Who will second the motion?

Mary Cameron

Executives
#19

I second the motion.

Leni Keough

Executives
#20

You have heard the motion. Is there any discussion on the motion? Hearing and seeing none, there -- will all those in favor, please signify by raising the right hand. Contrary, if any? [Voting]

Leni Keough

Executives
#21

The motion is carried. This completes the matters of business to be conducted as set out in the notice and management information circular. Is there any further business, it should properly come before the meeting? Hearing none, as the formal business of the meeting of the shareholders of the corporation has now been completed.
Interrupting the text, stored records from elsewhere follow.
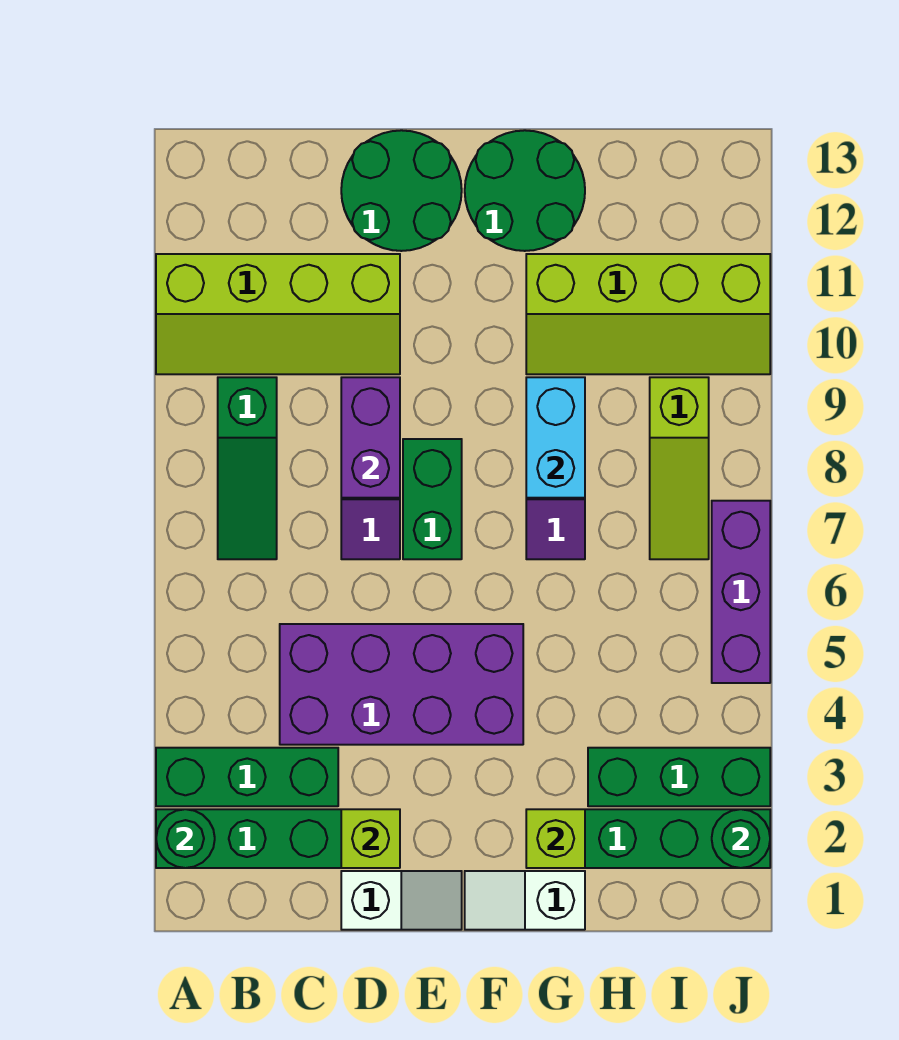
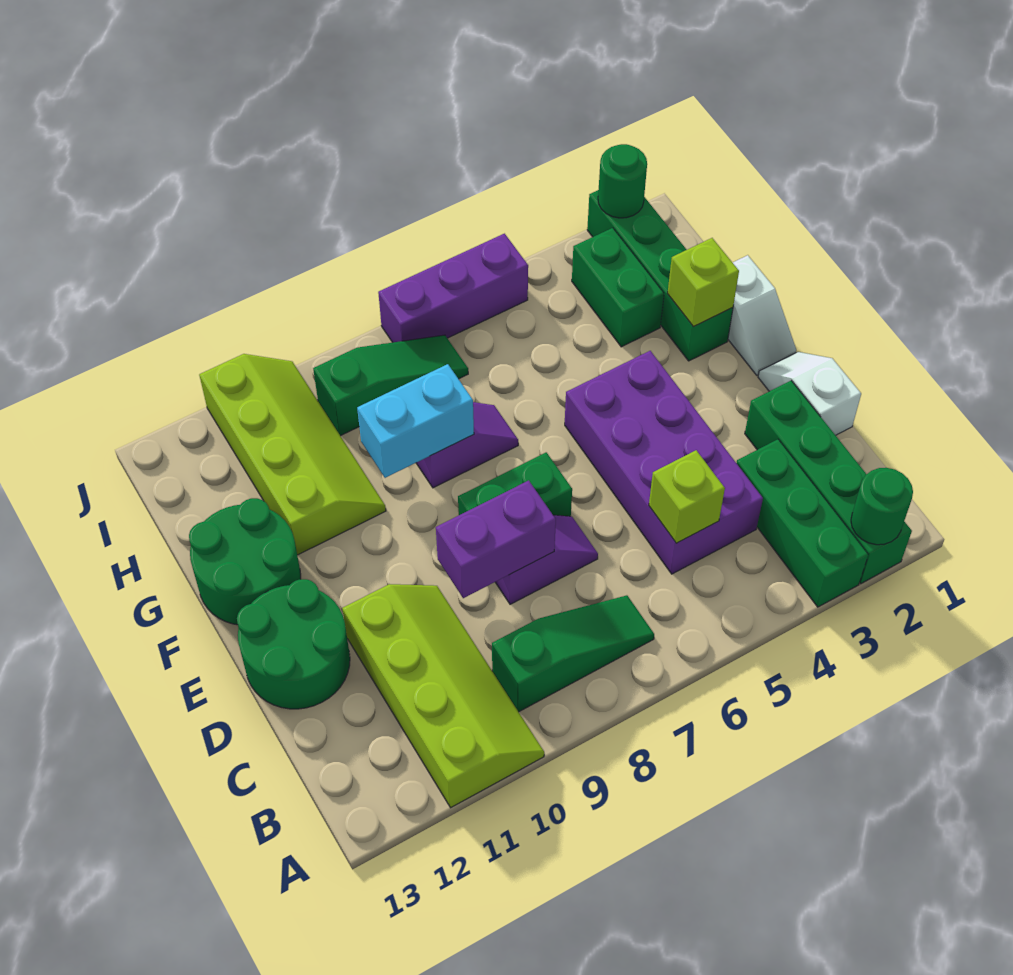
lime brick D2 level 2 -> lime brick C5 level 2
green brick H3:J3 level 1 -> green brick H3:I3 level 1
lime slope I7:I9 level 1 top 9 -> green slope I7:I9 level 1 top 9

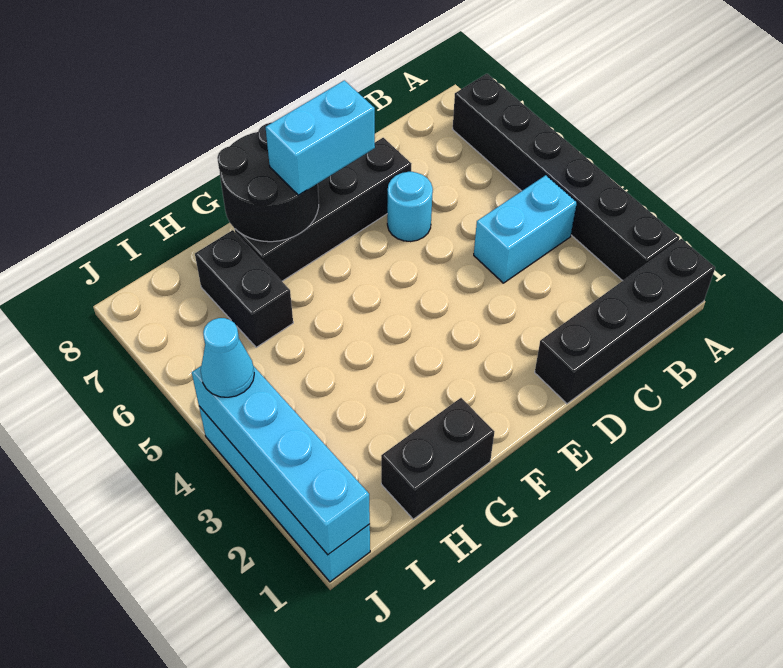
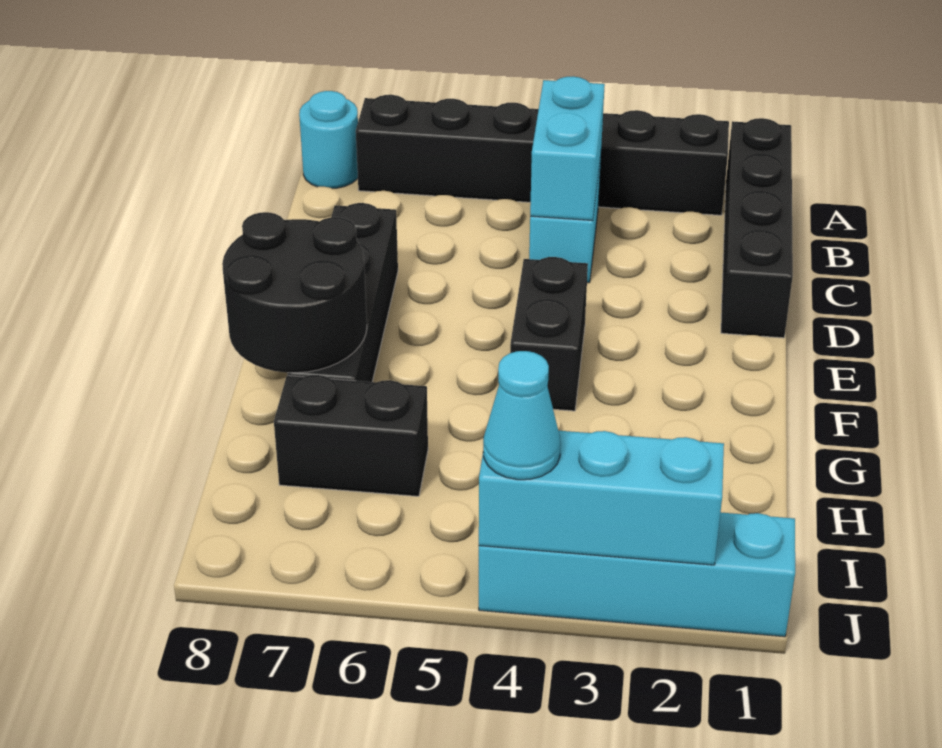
cyan round brick D6 level 1 -> cyan round brick A8 level 1
cyan brick E7:F7 level 3 -> cyan brick B4:C4 level 2
black brick G1:H1 level 1 -> black brick E4:F4 level 1
cyan brick J1:J4 level 2 -> cyan brick J2:J4 level 2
I will now ask that a shareholder move that a resolution to terminate this meeting be approved.

Craig Reith

Executives
#22

I move that the meeting be terminated.

Leni Keough

Executives
#23

May I have a seconder for the motion?

Ian Shaw

Executives
#24

Yes, I second the motion.

Leni Keough

Executives
#25

Thank you very much. All in favor of the resolution, please signify in the usual manner. Contrary, if any? [Voting]

Leni Keough

Executives
#26

The motion is carried. Thank you very much for attending this year's Annual General meeting. Anybody on the phone, if you've got any further questions or would like more information about the company. Please feel free to phone me at my direct line as available on the website, and we look forward to a good year ahead. Thanks very much, everybody, for attending. Goodbye.